Tuesday, February 22, 2022

Trauma Triggers

 

Trauma triggers are real. They are like unexpected trapdoors in the brain-they open up out of nowhere causing you to fall into a dark space grasping for something to take hold of to work your way back to the light.  Yesterday something as simple as the weather resurrected trauma back to life and a trapdoor opened underneath my feet. 

 

11 years ago today, at this very moment, while still in robe, my house was slowly beginning to flood with people who wanted to help or simply sit in the presence of others who were mourning the same loss.  Today marks the 11thanniversary of my husband’s tragic, instant death. While some years can pass without a trigger response, others do not.  

 

When I opened the kitchen door yesterday morning to let the dogs outside, a trapdoor simultaneously opened. I’ve never liked Mississippi in the month of February, and then when Michael died in this month, it sealed the deal.  The weather is always awful.  Ice storms, brown grass, rain, humidity, overcast more than sunny.  The weather yesterday was exactly like it was the morning I was informed of Michael’s death.  Overcast, muggy, heavy, suffocating.  The front door of my house seemed as if it stayed open as people flowed in and out. I remember looking out the front bay window and seeing people walk through my yard to get to the front door because they had to park far away for all the cars in the street.  I can still see the solid grey overcast sky, the brown grass…I feel the weather.

 

When the kitchen door opened yesterday, the heavy humid air entered my lungs like a ten-pound weight and my body transported itself to the early morning hours of February 22, 2011- my entire being went numb, as it did that day.
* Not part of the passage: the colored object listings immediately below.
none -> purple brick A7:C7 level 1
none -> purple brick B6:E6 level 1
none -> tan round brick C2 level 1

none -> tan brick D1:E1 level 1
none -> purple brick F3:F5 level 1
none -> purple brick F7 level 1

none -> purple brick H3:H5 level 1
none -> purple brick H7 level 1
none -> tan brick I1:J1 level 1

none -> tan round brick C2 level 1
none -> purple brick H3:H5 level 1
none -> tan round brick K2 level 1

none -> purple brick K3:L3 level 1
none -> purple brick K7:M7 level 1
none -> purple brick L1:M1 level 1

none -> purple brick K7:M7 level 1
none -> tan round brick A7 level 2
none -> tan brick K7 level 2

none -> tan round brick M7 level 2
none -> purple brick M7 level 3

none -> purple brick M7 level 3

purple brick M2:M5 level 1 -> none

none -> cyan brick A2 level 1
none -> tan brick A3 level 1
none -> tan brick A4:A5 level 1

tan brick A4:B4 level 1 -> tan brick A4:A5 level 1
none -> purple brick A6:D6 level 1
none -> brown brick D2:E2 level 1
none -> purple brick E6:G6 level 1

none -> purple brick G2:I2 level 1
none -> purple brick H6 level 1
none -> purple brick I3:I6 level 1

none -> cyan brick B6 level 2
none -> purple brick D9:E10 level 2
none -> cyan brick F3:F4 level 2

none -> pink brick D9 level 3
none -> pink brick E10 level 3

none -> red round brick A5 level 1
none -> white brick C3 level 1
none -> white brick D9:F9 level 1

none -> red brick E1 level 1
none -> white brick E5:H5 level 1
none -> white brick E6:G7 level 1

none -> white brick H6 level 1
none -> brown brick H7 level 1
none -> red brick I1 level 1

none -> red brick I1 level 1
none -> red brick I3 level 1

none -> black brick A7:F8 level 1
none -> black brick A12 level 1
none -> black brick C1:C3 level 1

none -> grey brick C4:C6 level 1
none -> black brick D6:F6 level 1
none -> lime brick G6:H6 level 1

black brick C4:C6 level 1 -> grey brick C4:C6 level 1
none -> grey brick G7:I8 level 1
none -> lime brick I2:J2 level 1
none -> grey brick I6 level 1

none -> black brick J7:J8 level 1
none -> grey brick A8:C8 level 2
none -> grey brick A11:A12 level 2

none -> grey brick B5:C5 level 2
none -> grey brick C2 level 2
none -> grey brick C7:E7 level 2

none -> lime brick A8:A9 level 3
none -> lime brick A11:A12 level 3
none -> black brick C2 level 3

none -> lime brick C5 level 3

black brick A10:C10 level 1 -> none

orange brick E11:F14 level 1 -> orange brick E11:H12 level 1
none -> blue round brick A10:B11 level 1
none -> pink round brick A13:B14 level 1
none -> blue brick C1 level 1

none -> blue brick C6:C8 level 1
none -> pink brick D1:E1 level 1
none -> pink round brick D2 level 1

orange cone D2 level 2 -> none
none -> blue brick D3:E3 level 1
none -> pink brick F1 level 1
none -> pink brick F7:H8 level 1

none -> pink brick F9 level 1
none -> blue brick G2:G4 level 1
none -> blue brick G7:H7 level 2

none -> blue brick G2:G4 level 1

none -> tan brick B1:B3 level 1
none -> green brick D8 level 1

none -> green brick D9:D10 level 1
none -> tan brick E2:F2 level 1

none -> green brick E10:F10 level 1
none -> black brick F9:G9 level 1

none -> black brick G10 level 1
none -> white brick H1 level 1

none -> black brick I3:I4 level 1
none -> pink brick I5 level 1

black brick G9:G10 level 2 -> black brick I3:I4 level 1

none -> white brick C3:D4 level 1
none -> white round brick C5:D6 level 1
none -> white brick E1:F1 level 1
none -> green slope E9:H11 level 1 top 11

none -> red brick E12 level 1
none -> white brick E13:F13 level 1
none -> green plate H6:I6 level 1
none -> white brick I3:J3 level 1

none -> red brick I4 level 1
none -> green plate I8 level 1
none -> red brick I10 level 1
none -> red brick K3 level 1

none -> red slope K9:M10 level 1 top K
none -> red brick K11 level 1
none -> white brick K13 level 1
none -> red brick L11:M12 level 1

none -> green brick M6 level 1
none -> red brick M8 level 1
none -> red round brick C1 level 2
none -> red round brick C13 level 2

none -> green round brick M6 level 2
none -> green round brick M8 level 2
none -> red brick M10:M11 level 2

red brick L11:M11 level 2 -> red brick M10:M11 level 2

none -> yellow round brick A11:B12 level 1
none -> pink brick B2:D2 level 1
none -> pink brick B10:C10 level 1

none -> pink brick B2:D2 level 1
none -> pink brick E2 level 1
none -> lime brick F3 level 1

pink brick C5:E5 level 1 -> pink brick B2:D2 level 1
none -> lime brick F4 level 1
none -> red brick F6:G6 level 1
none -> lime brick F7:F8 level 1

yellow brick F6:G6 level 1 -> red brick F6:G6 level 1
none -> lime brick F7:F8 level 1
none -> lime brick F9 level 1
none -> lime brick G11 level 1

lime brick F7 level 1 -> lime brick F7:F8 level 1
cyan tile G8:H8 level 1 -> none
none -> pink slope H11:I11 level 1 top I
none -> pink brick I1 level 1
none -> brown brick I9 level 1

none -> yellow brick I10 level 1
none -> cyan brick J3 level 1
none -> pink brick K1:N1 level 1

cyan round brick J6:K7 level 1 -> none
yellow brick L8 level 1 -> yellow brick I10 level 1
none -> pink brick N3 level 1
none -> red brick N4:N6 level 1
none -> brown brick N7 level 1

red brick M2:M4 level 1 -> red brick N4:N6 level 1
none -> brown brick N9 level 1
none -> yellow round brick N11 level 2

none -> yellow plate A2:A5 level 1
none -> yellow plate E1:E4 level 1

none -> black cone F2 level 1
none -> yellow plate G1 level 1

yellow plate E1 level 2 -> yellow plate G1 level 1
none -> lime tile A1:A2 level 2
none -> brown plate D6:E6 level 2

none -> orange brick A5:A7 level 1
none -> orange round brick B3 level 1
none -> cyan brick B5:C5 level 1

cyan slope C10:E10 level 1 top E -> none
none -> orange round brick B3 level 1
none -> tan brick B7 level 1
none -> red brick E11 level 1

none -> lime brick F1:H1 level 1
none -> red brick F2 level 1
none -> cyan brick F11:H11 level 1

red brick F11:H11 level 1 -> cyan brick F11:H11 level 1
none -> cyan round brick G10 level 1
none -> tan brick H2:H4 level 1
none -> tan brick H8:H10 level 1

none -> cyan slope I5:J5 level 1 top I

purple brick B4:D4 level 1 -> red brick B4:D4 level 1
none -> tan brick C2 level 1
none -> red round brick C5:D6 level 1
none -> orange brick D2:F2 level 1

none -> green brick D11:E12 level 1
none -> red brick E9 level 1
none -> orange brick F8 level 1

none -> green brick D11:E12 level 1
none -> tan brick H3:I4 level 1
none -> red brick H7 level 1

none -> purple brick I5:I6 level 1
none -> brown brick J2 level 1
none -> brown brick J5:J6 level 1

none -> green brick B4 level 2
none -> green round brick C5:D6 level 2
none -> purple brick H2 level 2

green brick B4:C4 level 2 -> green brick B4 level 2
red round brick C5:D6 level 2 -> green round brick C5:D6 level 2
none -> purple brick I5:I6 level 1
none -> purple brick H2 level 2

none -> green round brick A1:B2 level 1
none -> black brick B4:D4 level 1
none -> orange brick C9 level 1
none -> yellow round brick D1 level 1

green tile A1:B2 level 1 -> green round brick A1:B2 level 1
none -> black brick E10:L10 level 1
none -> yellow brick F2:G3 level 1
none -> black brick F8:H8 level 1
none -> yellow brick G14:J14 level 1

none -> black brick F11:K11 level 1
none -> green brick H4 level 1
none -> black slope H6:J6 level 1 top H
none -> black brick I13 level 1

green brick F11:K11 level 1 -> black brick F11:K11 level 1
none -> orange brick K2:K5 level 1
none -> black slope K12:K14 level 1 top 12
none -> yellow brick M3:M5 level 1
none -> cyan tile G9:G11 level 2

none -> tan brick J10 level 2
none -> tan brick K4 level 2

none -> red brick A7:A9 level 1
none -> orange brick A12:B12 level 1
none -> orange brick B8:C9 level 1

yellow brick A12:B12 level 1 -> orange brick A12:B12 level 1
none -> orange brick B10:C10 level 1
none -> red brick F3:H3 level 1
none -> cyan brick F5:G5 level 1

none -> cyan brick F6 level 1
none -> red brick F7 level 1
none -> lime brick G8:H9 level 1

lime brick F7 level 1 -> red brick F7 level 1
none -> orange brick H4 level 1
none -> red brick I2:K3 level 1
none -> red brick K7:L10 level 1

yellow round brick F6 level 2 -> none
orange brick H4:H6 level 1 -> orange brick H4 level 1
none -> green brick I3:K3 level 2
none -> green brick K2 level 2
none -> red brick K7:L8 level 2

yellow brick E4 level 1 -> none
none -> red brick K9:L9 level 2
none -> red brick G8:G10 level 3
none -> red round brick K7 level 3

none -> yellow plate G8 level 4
Suffocating weather. My brain walked through the last time we saw him, his smile, the hugs, the “have a great day”, the “good night I love you” on the phone, and all the other “last” nuances. Trauma causes all kinds of physical symptoms in the body.  For me, I felt as if I was in soundproof room with glass walls while everyone else was busy moving and talking on the other side of the glass. Ears ringing, lungs barely breathing, weight pressing in from all sides. 

 

Once the trapdoor opened, and I realized I was falling, falling, falling,...into the abyss without sight of a bottom in the darkness, I sent an SOS text to a few friends to pray. By simply doing the next thing and then the next thing, I was able to get ready for work and out the door. But I was treading water in the dark just below the surface.  Sharing my internal weather with my coworkers helped.  I wanted them to know that despite the fact that I was moving through all the necessary tasks, this was the undercurrent in my brain. By late afternoon, I found my way back up and my feet were on solid ground again.

 

The different triggers have decreased over the years but I’m still continually surprised when they pop open in the most unexpected places.  One trigger that took me forever to overcome was the scent of a candle from Anthropologie. Their signature scent candle sat on the mantle above the fireplace in my kitchen in February 2011, burning every day as people came in and out, hovering quietly throughout the spaces in my house. It took me years to be able to walk into Anthropologie without feeling nauseous or as if the same elephant from the day he died was back sitting on my chest.  I no longer like the scent but it also no longer triggers me.

 

Today I’m good.  No triggers.  It’s still overcast outside, but I hear birds chirping outside as I type. The trap doors are fewer than they once were and the dark holes below them are not as deep. Today I’m thankful for the healing that has taken place.

 

I honor Michael’s life, his love, and his light today.